In dailies, Barbra’s mood swoops and plunges with every nuance of light on her cheekbone or unexpected camera move. “There! My God, look at her she’s beautiful!” we shout. Or a bit of staging she doesn’t like plunges her into a despair and rage that is vomited back in a savage attack: “This is shit! God what are we going to do! I told you not to do that, why did you do it? It’s wrong!” Everything is seen in terms of right or wrong: there is no personal preference, nuance or shading. The crew and staff drop out of screenings as the critical battles escalate, and even Surtees no longer comes.
Soon we are alone in the dark. In the end, I stop going, for I know what we’ve shot. If there’s a doubt or a problem, I get up early and watch it with the editor on the KEM machine. In the morning it is quiet and I can think.
Polly Platt stays away on location. Nobody wants to get caught in the middle. The flow of ideas and interchange of feelings and reactions that enriched our first days dry up.
It is three weeks before the outdoor rock concert, for which we’ve rented a vast football stadium in Phoenix. The scene will run at most five to eight minutes on screen. The action involves Kris showing off to Barbra by taking her onstage at a huge concert. Drunk and coked up, he abandons the music and, trying to ride a motorcycle onstage, loses control and zooms off into the audience. It is the last straw and will ruin his career. We must fill the stadium, which takes some 40,000 or 50,000 people. It is essential to get some feeling on screen of the weight and size and pressure in the lives of rock musicians. Jon has been full of mad schemes. Now, only three weeks away from shooting, the planned all-day live concert turns out to be nonexistent. This is a disaster of such magnitude that I cannot think about it. All I can do is shoot whatever is there the day we arrive.
The action I have planned is detailed in sketches. Barbra and Jon want to see them. “This is the heart of the picture, this is the action part for people like me!” Jon says, bouncing around the office. He acts out his idea of how to do it. He wants to hire Evel Knievel for $25,000, construct a jumping ramp so Knievel, doubling for Kris, will drive the bike off the stage through the paying customers for a hundred yards, scattering them like bowling pins, and, hitting the ramp, fly into the air from the audience 150 feet back over the stage and crash into the instruments. The stunt of the century. Something nobody who sees this picture will ever forget. “For people like me, who like action. We got to set some action, some excitement into this picture.” He is pacing about feverishly. I look at Barbra. She’s not listening. “Listen, where are the close-ups?” she asks. “There are never any close-ups in this picture. When I worked with Willy Wyler, we had close-ups in every scene.”

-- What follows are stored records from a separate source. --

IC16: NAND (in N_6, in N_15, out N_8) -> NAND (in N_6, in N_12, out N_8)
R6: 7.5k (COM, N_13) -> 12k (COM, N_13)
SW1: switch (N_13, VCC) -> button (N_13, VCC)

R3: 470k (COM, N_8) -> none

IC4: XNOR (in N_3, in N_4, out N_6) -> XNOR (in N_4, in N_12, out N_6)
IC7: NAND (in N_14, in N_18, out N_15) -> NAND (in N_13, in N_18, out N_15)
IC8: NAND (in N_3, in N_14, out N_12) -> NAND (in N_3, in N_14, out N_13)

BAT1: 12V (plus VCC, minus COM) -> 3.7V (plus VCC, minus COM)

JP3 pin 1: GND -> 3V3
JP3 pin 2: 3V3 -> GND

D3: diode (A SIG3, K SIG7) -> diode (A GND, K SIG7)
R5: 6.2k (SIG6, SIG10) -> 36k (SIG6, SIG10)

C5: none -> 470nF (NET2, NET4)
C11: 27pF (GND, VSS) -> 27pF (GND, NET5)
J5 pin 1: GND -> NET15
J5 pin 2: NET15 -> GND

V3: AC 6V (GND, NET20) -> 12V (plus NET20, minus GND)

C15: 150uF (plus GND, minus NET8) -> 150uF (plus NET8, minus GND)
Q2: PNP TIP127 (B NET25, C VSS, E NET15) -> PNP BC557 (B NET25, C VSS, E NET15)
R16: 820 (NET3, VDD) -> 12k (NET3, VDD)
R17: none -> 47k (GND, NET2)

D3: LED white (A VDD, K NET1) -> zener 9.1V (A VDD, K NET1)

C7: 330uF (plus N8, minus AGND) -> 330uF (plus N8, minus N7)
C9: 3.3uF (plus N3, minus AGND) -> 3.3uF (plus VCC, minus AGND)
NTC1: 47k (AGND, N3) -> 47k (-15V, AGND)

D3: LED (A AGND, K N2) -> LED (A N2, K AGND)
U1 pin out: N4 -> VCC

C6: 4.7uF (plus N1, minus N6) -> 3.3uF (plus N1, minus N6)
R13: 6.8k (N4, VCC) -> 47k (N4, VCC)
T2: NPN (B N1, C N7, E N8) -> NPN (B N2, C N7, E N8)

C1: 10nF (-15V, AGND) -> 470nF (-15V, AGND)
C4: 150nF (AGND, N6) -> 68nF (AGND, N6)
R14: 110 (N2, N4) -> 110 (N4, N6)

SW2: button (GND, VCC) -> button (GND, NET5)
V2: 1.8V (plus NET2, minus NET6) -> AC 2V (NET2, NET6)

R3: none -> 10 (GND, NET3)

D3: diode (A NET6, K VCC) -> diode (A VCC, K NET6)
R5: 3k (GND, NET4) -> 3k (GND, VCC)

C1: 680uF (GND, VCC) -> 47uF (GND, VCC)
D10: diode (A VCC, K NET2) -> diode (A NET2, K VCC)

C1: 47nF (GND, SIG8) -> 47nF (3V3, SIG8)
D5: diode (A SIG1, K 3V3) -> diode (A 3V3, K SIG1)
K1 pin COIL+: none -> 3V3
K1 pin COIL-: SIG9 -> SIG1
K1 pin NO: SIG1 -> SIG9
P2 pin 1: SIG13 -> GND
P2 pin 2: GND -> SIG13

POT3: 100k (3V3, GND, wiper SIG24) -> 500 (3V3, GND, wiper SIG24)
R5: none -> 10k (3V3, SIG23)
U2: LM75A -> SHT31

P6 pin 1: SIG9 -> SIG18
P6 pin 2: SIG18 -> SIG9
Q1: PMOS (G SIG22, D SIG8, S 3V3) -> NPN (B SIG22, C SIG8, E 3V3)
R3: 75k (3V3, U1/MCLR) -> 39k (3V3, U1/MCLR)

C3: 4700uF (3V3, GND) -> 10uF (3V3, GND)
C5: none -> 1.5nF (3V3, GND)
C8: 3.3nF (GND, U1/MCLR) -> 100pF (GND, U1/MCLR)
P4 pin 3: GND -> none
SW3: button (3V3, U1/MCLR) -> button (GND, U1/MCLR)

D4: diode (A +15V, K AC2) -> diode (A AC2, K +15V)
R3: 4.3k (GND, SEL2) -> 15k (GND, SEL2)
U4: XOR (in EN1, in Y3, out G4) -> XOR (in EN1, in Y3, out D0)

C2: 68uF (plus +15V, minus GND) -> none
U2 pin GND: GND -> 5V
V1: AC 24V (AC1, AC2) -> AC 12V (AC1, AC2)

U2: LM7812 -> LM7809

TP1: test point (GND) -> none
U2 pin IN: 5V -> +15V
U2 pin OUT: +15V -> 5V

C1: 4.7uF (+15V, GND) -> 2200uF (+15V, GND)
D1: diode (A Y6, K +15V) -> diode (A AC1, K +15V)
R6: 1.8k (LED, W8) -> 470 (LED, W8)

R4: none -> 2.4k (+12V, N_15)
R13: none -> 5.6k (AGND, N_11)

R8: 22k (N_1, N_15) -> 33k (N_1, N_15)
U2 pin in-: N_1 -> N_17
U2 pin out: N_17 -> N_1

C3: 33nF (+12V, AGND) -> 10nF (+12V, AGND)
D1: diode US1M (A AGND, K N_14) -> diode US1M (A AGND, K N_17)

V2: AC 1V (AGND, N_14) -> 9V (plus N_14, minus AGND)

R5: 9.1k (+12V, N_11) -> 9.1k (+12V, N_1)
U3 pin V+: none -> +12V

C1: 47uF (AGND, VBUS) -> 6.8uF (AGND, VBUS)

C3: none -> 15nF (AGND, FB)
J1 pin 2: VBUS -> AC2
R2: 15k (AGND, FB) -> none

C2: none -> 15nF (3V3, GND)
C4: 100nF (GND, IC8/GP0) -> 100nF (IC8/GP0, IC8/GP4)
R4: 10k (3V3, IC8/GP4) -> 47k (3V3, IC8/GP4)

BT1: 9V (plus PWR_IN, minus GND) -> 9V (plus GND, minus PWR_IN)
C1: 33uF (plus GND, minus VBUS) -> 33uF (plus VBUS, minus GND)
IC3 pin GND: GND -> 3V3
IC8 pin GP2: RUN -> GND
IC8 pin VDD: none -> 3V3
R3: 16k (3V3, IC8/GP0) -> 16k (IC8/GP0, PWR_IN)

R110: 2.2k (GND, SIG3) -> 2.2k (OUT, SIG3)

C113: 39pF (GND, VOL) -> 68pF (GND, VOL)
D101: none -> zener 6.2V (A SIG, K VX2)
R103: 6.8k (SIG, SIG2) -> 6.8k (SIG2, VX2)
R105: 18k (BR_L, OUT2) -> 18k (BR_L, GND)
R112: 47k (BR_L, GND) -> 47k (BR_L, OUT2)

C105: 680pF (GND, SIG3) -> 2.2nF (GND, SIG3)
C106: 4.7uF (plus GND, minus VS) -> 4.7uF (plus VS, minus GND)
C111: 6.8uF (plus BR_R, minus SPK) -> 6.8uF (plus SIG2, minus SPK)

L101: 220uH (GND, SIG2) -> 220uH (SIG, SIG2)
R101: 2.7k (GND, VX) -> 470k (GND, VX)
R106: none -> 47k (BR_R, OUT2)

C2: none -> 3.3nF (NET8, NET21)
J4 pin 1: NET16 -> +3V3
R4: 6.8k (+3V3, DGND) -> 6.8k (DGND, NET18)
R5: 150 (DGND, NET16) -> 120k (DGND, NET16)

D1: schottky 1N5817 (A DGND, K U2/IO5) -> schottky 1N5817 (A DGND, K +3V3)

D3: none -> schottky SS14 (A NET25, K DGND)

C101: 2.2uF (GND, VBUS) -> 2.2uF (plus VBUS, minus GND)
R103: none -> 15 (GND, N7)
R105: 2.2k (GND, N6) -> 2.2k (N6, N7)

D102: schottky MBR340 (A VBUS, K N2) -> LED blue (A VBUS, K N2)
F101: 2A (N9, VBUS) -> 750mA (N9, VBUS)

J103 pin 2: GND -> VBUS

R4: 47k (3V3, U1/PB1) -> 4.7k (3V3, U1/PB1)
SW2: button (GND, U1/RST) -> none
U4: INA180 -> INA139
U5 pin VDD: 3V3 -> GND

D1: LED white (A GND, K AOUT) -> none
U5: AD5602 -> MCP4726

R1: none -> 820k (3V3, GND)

I call her attention to some of the more recent close-ups, forgetting my decision not to discuss these things with her. Soon we are embroiled in exactly how close up a close-up really has to be to be called a close-up. Jon studies the storyboard for the stunt. “This is shit,” he says.
We have no concert, I remind him. Let’s get the concert organized before we worry over the stunt. Promoter Bill Graham is hired to get together a concert. After a month of Jon’s waffling about, Graham has it all nailed down in a few days, together with a schedule that allots me four hours on stage with camera, in two two-hour sessions. Peter Frampton is the topliner. We are selling tickets at $3.50 apiece. We might even make money. “I’m paying him a fortune.” Jon crows, “but he’s worth it. He’s tough, he’s like me, he’s a street fighter.”
Evel Knievel has been forgotten.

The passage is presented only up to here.